AKP Rahmad Aji Prabowo menegaskan bahwa sidak bapokting ini merupakan langkah antisipasi Polri dalam menjaga stabilitas pangan sekaligus situasi keamanan dan ketertiban masyarakat (kamtibmas) menjelang Ramadan.
“Kegiatan ini untuk memastikan distribusi berjalan lancar dan tidak ada permainan harga yang merugikan masyarakat. Jika ditemukan pelanggaran, akan kami lakukan pembinaan, pemanggilan, hingga penegakan hukum apabila pelanggaran tersebut diulangi,” tegas AKP Rahmad.
Ia menambahkan, pengawasan pasar merupakan bagian dari pelayanan kepolisian kepada masyarakat. Satgas Saber Pangan akan terus melakukan pemantauan secara berkala agar kondisi pasar tetap kondusif dan masyarakat tidak terbebani saat memenuhi kebutuhan selama Ramadan.
Sementara itu, Kepala Sub Bagian Tata Usaha Deputi Penganekaragaman Konsumsi dan Keamanan Pangan Bapanas, Puspa Dewi, menjelaskan bahwa sidak dilakukan untuk memastikan stabilitas harga dan ketersediaan pangan menjelang Ramadan hingga Idulfitri.
“Kami mengecek sekitar 14 komoditas pangan, antara lain beras, cabai, bawang merah dan bawang putih, daging ayam, telur, serta komoditas lainnya. Tujuannya untuk menjaga stabilisasi harga dan pasokan pangan,” jelasnya.
Berdasarkan hasil pemantauan sementara, kondisi pasar terpantau relatif aman dan terkendali. Tidak ditemukan kelangkaan maupun lonjakan harga yang signifikan pada komoditas pangan utama.
Meski demikian, pemantauan akan terus dilakukan guna memastikan pasokan tetap terjaga dan harga stabil sesuai HET hingga Ramadan dan Lebaran mendatang.
Di lokasi yang sama, Kanit Tipidter Polresta Malang Kota, Ipda Suryantara Adi, mengingatkan para distributor dan pedagang agar tidak melakukan penimbunan bahan pokok.
“Penimbunan selain melanggar hukum juga dapat menyebabkan kelangkaan dan memicu kenaikan harga yang merugikan masyarakat,” tegasnya.
Dari sisi pedagang, Supri, salah satu penjual beras di Pasar Bunulrejo, mengungkapkan bahwa saat ini stok beras premium mulai sulit diperoleh.
“Sekitar dua minggu terakhir, beras premium seperti merek Lahap, Bintang, Mentari, dan Lombok agak susah didapat.
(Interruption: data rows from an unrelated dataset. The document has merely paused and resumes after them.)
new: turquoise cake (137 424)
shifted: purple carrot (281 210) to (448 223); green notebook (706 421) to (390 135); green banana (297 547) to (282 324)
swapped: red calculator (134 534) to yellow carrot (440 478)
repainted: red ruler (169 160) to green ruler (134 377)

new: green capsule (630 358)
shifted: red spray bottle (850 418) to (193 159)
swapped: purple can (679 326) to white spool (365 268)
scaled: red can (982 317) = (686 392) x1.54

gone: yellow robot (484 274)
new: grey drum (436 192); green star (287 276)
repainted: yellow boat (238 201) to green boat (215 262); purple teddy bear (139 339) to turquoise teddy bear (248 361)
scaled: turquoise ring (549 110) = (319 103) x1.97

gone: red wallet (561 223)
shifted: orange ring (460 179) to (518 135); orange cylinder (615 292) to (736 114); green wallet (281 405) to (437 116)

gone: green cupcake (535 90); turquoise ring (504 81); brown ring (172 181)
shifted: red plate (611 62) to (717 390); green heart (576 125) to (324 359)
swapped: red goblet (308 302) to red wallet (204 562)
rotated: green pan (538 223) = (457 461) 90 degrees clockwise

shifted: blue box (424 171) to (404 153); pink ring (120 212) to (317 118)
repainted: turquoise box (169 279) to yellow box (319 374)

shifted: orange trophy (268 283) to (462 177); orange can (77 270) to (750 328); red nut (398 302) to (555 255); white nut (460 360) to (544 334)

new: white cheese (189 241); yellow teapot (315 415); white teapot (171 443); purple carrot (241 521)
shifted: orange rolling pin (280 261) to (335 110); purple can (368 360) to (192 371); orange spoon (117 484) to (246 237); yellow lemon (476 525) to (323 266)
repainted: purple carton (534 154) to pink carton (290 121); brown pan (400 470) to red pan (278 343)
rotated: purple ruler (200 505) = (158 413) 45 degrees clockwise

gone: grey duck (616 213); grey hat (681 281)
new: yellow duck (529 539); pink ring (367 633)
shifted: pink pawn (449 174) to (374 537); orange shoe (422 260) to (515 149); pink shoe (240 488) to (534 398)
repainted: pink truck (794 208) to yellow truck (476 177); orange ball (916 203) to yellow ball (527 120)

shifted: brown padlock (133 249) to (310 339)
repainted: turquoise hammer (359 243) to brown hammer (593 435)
Untuk harga masih stabil di kisaran Rp77 ribu sampai Rp78 ribu,” ujarnya.
Sidak bapokting yang dilakukan Polresta Malang Kota bersama Bapanas ini menjadi wujud nyata komitmen pemerintah dan kepolisian dalam menjaga stabilitas pangan, khususnya menjelang Ramadan saat kebutuhan masyarakat cenderung meningkat.